Alicorn comments on Harry Potter and the Methods of Rationality discussion thread, part 2 - Less Wrong

13 Post author: dclayh 01 August 2010 10:58PM

You are viewing a comment permalink. View the original post to see all comments and the full post content.

Comments (696)

You are viewing a single comment's thread. Show more comments above.

Comment author: Alicorn 06 August 2010 06:41:32AM *  7 points [-]

It's short for "relationship", but it's also used as a verb, which means to portray or want two (or more) characters to be romantically and/or sexually involved.

Examples:

"I ship the Whomping Willow and the Devil's Snare." = "I am amused by imagining those two plants in a relationship" or "in at least one derivative creative work, I have represented those two plants as being in a relationship."

"This fic contains only canon ships." = "This work of fanfiction romantically pairs characters in the same arrangements they have in the source work."

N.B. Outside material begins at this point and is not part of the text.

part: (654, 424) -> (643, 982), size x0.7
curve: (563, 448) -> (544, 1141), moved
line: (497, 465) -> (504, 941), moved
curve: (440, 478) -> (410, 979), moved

Comment author: NancyLebovitz 06 August 2010 07:03:19AM 3 points [-]

Thank you. I would have assumed that non-canon relationships were slash, which goes to show how fringy I am.

Is there a word for making a character more wonderful than they are in canon?

Comment author: Alicorn 06 August 2010 07:23:30AM *  4 points [-]

Some sorta Sue.

Warning: TV Tropes.

Comment author: thomblake 06 August 2010 04:08:13PM 3 points [-]

Mary Sue being the generic version. Warning: TV Tropes

Wikipedia for the TV Tropes-phobic

Comment author: ata 06 August 2010 07:05:45AM *  1 point [-]

I would have assumed that non-canon relationships were slash, which goes to show how fringy I am.

I think slash refers especially to non-canon gay relationships, and fiction centered around or involving such relationships. (It may actually refer to gay male relationships in particular, I'm not quite sure. I only know the basics of fanfic terminology.)

Comment author: Alicorn 06 August 2010 07:12:59AM 3 points [-]

"Femslash" seems to have some currency as the lesbian equivalent of "slash". I've also seen "slash" used to refer to both types of gay relationships. I've also seen it used to refer to sexual content (straight or gay), and sometimes specifically to gay sexual content (to the point where some people say PG-rated fic with gay couples is not slash - in particular there's a tripartite division with "gen", "het", and "slash", where the first has no sex, the second has straight sex, and the third has gay sex). I don't think non-canonicity is part of any definition I've seen.

Comment author: Pavitra 06 August 2010 08:41:13AM 1 point [-]

It may be just me, but I get the impression that it's not really slash if the characters in question are gay in canon, even if not for each other. I might argue that, say, Ben Bruckner / Melanie Marcus (both canon!gay, opposite sexes) would count as slash, but I expect that's a minority position.

Comment author: wedrifid 07 August 2010 03:34:02AM 0 points [-]

It's short for "relationship", but it's also used as a verb, which means to portray or want two (or more) characters to be romantically and/or sexually involved.

Ahh, thanks for the explanation. It took me a few posts to become confident that A/B was referring to romance and I didn't notice the abbreviation and verbating of 'relationship' at all.